In most cases, donation might be for the purpose of research or as a donation to be transplanted into another person.
The most common transplantations include pancreas, intestines, kidney, liver, bone marrow, skin, corneas and heart.
Living donors can donate kidney, part of the pancreas, lungs, intestines and liver, but most donations occur after the donor has died.
For living donors, organ donation involves extensive testing before the donation, which includes psychological evaluation to ascertain if the would-be donor understands and consents to the donation.
The first living organ donor in a successful transplant was Ronald Lee Herrick. He donated a kidney to his identical twin brother in 1954, which led to the winning of the Nobel Prize in Medicine by Joseph Murray who was the lead surgeon for the successful organ transplantation.
The laws of different countries allow potential donors to permit or refuse donation, or give this choice to relatives. The frequency of donations varies among countries.
Within the European Union, organ donation is regulated by member states.
As of 2010, 24 European countries have some form of presumed consent (opt-out) system, with the most prominent and limited opt-out systems in countries like Spain, Austria, and Belgium yielding high donor rates. Spain had the highest donor rate in the world of over 45.9 per million people in the population, in the year, 2017.
In England, organ donation is voluntary and no consent is needed.
People who wish to donate their organs after death can use the Organ Donation Register, which comes in form of a national database.
The government of Wales became the first constituent country in the UK to adopt presumed consent in July 2013. The opt-out organ donation scheme in Wales went live on December 1, 2015 and is expected to increase the amount of donors by 25% in 2016.
In 2008, the European Parliament overwhelmingly voted for an initiative to introduce an EU organ donor card in order to foster organ donation in Europe, which was adopted and currently in use.
Who can be an organ donor?
Any person, of all ages can be a potential donor. When a person dies, the Organ Procurement Agency determines medical suitability for donation, based on their medical history and age.
Can I be a donor even with a medical condition?
Having a medical condition doesn’t necessarily prevent you from becoming an organ or tissue donor.

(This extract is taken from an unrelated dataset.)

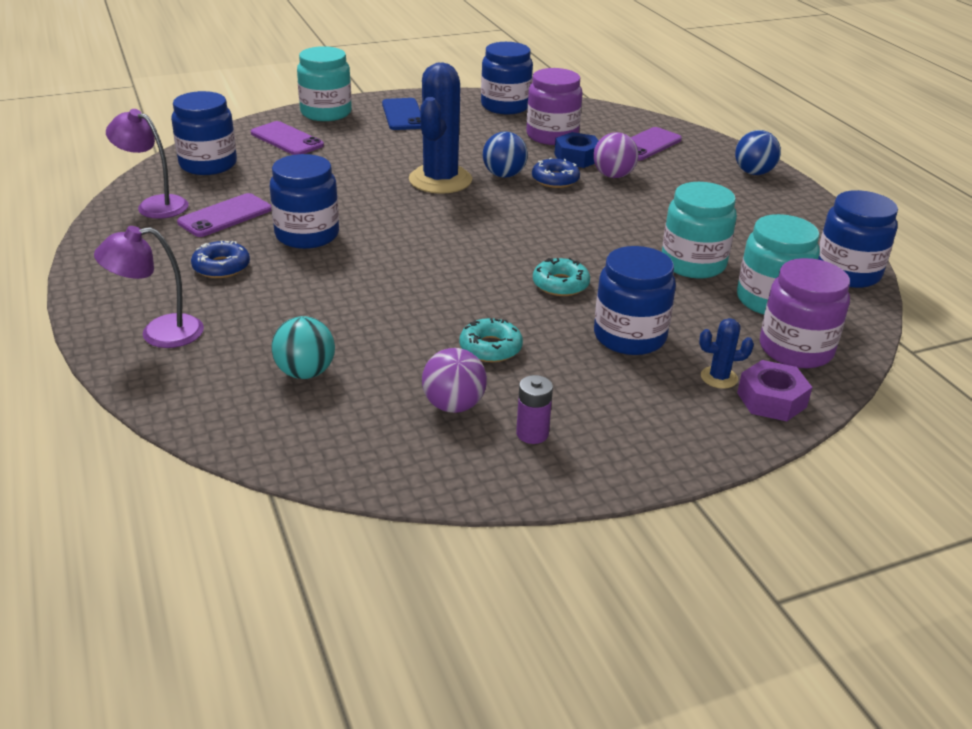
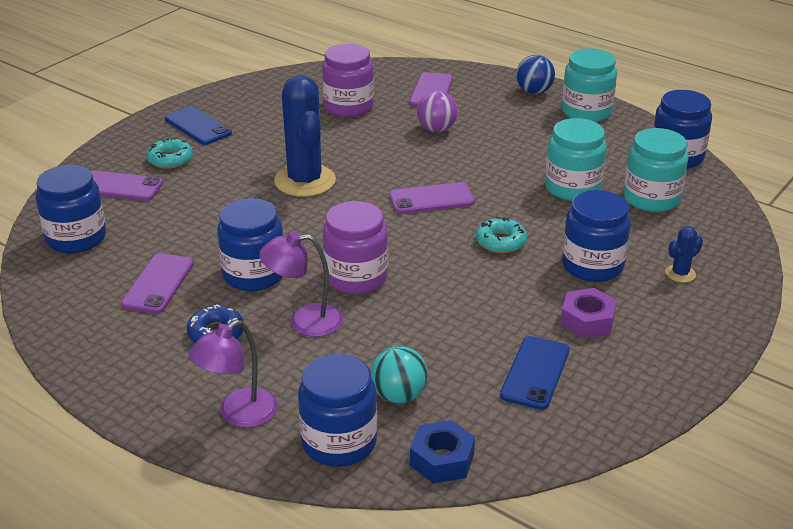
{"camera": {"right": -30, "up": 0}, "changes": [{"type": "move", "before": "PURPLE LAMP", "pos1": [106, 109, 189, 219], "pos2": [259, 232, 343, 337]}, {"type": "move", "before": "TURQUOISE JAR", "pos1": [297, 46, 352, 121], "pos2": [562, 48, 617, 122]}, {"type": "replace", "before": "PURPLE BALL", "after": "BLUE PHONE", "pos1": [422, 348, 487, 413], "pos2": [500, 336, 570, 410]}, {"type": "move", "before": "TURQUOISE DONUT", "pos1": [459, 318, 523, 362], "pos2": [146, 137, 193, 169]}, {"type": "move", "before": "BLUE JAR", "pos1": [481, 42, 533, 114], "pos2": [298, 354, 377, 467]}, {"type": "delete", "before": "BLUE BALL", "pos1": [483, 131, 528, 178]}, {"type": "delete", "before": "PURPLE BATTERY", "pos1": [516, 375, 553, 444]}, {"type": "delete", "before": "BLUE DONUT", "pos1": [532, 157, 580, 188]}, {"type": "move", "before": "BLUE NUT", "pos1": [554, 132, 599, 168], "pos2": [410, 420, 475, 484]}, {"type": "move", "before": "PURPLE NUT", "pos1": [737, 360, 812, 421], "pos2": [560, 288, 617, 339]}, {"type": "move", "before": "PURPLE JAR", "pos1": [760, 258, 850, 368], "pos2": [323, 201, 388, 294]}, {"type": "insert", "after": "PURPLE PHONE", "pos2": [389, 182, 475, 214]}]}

The decision about whether some or all organs or tissue are suitable for transplant is made by a medical doctor at the time of donation, based on your medical, travel and social history.
The following are conditions where organ donation is ruled out completely.
If a person has or suspected of having; Active cancer, Ebola virus disease, HIV or Hepatitis C** and Creutzfeldt-Jakob Disease (CJD).
Although it’s possible for people with certain types of cancers to donate after couple of years of treatment. It may also be possible to donate some organs like, eyes and some tissue in these circumstances.
The organs of donors with HIV or hepatitis C can equally be used to help others with the same conditions, but such cases rarely occur.